EDDIE HOWE sought to downplay the delay to Newcastle United’s arrival into Milan after finally arriving at the San Siro this evening – but admitted his players had landed in Italy ‘later than he would have liked’ ahead of tomorrow’s opening Champions League group game.

Newcastle’s flight to Milan was delayed by around two-and-a-half hours because of weather issues, with the planned take-off time of 2.30pm being pushed back to around 4.45pm. The Magpies’ players spent an extra hour in the airport terminal, and were also forced to sit on the plane for around an hour too before it left the runway.

As a result, Howe and his players did not land in Milan until after 8pm, and the Magpies head coach did not arrive at the San Siro to conduct his pre-match press conference until around 9pm.

Sandro Tonali’s press briefing did not begin until just before 9.30pm, with the pair unlikely to be settled in the team hotel much before midnight, hardly ideal preparation for Newcastle’s return to the Champions League stage after an absence of more than two decades.

“I believe it was a weather problem, so we were delayed taking off,” explained Howe. “We were sat on the runway for quite some time. It was nothing that’s too out of the ordinary for us. We do a lot of travelling in the UK, and it can happen from time to time. We’re here now.

“It’s just part and parcel of the job that we do. It’s not out of the normal that that can happen. This was a weather problem, but we’ve been in similar situations.

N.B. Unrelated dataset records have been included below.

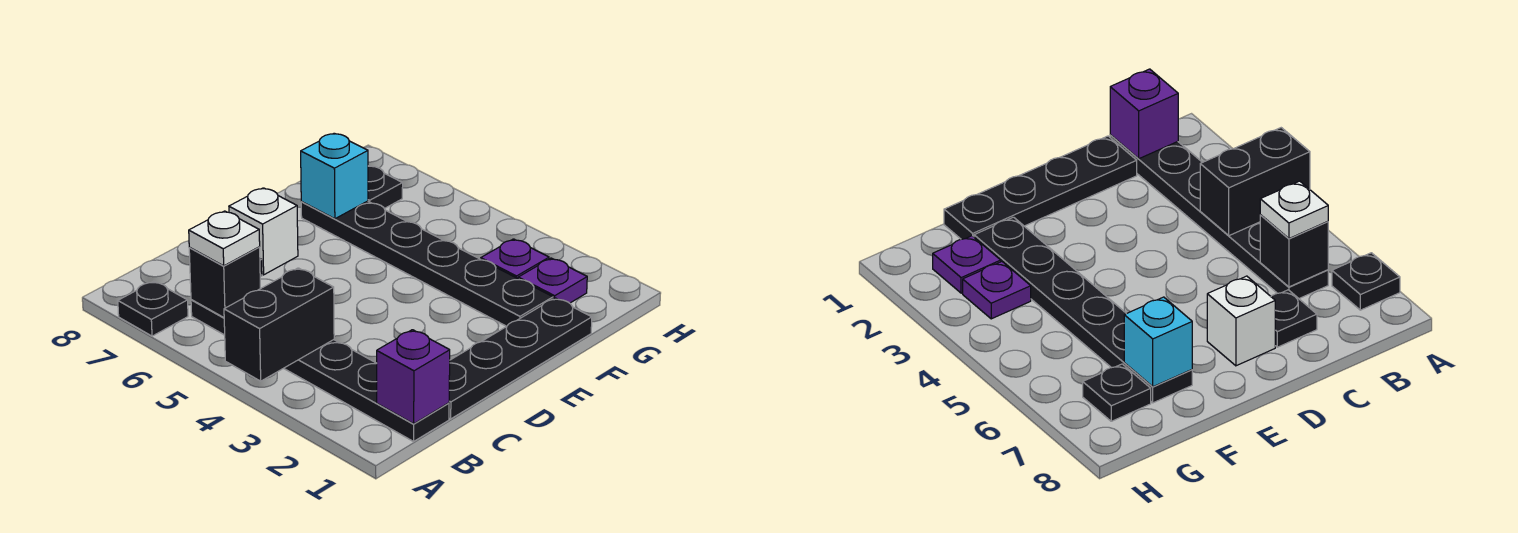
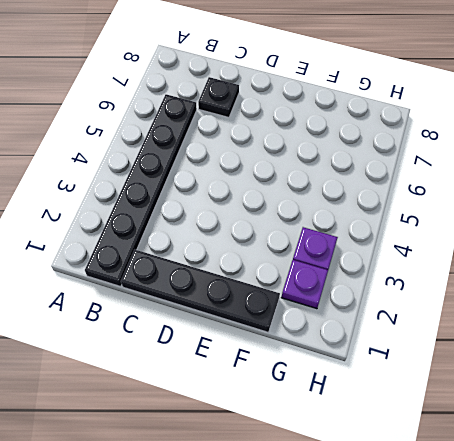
none -> black plate A7 level 1
none -> white brick D7 level 1
none -> black plate F2:F7 level 1

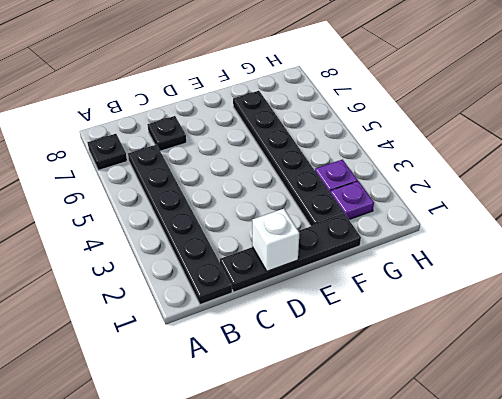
white brick D1 level 2 -> white brick D7 level 1
none -> black plate G7 level 1
none -> black brick A4:B4 level 2
none -> purple brick B1 level 2

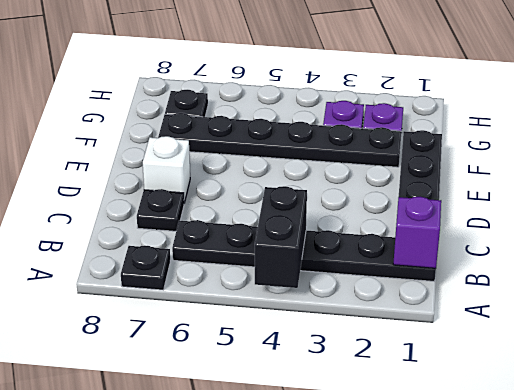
none -> black brick B6 level 2
none -> cyan brick F7 level 2
none -> white plate B6 level 3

“It’s been a long day for us, we had an early start and a late finish. It’s something we’re used to, although it’s a slightly later arrival time than we would have liked for the players.”

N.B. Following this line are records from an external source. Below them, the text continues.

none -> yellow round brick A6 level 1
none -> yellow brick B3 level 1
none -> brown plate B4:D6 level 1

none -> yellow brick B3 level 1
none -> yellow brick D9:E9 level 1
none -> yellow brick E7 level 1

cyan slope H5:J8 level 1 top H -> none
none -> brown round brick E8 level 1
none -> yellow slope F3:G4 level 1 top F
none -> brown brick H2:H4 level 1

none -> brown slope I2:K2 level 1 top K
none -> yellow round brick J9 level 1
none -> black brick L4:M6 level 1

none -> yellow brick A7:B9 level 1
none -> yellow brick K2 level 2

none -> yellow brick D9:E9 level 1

Newcastle’s schedule was influenced by the decision not to train at the San Siro on the evening before the game, which is a customary occurrence for Champions League matches.

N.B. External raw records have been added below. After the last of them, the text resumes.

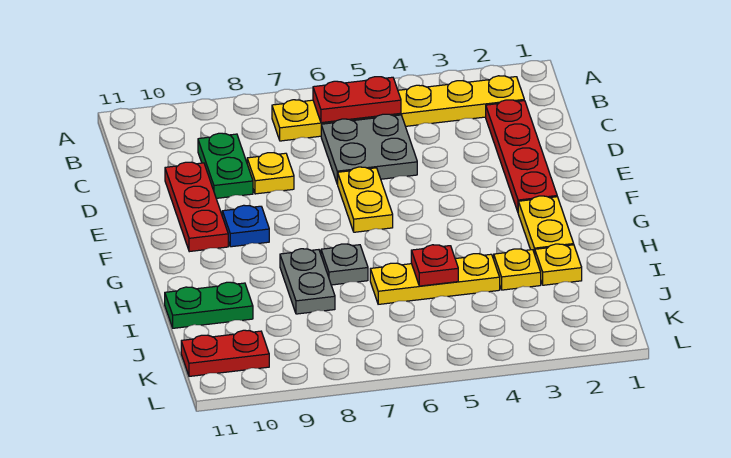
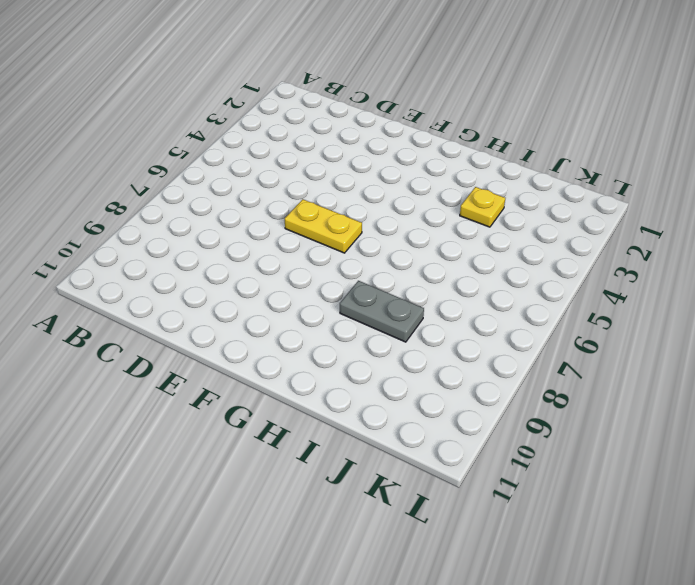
none -> yellow plate B2:B7 level 1
none -> red plate C2:F2 level 1
none -> grey plate C5:D6 level 1

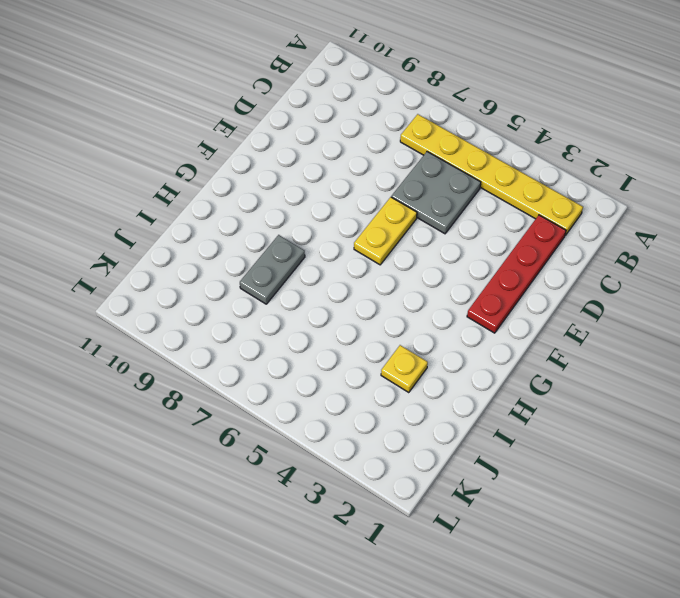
none -> green plate C9:D9 level 1
none -> yellow plate D8 level 1
none -> red plate D10:F10 level 1

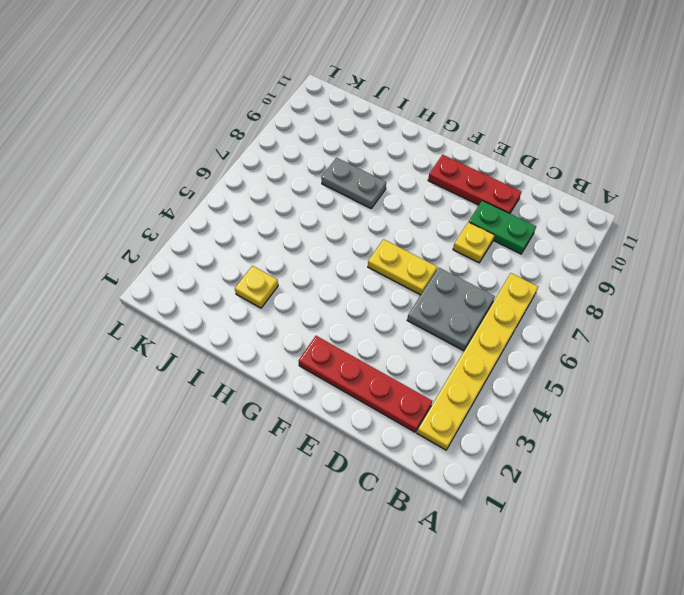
none -> blue plate F9 level 1
none -> yellow plate G2:H2 level 1
none -> grey plate H7 level 1

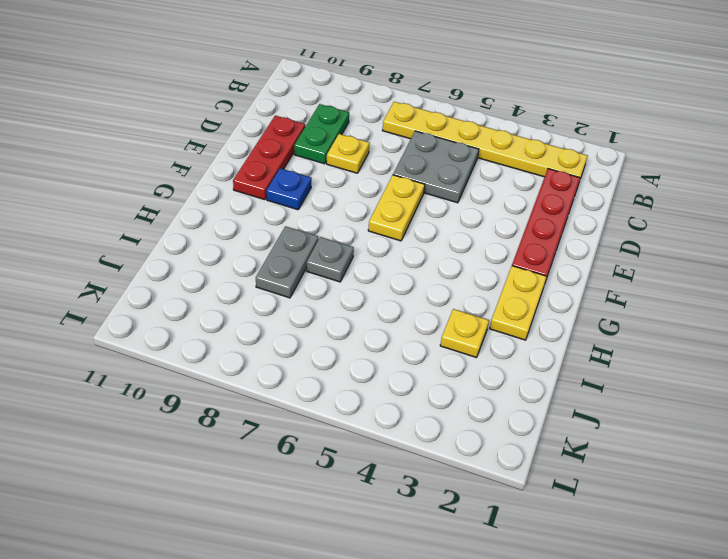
none -> yellow plate I2 level 1
none -> yellow plate I4:I6 level 1
none -> green plate I10:I11 level 1

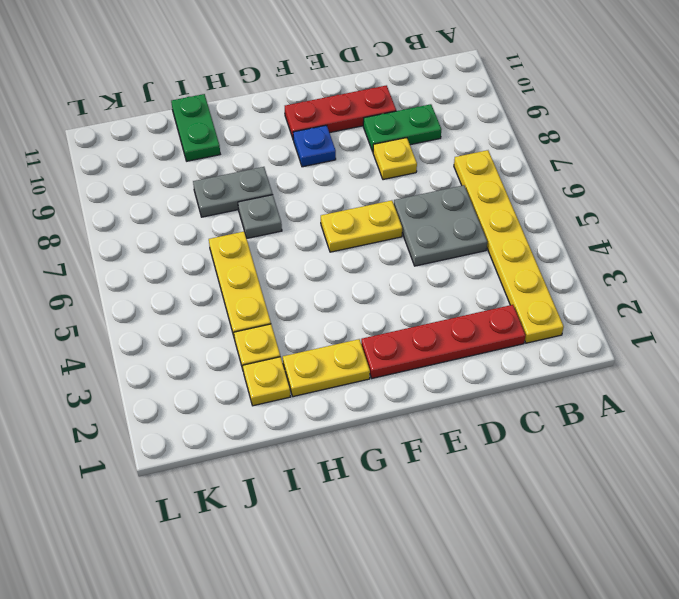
none -> red plate K10:K11 level 1
none -> red plate B5:B6 level 2
none -> red plate I5 level 2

The Magpies applied for special dispensation from UEFA to train at their Darsley Park base on Tyneside rather than in Milan, with Howe admitting he wanted the opportunity to work on tactical issues behind-closed-doors rather than in an arena where his work could potentially have been watched.

“The thought of not coming earlier in the day was so we could do our tactical work behind closed doors,” said the Newcastle boss. “For me, that’s so important, that we get our work done and are able to work because it’s such a small amount of time between games. It was really valuable that we did that.

“I don’t think it impacted the flight schedule, the weather did that. We wanted to train and prepare for the game, whereas if you train here then that goes out of the window.”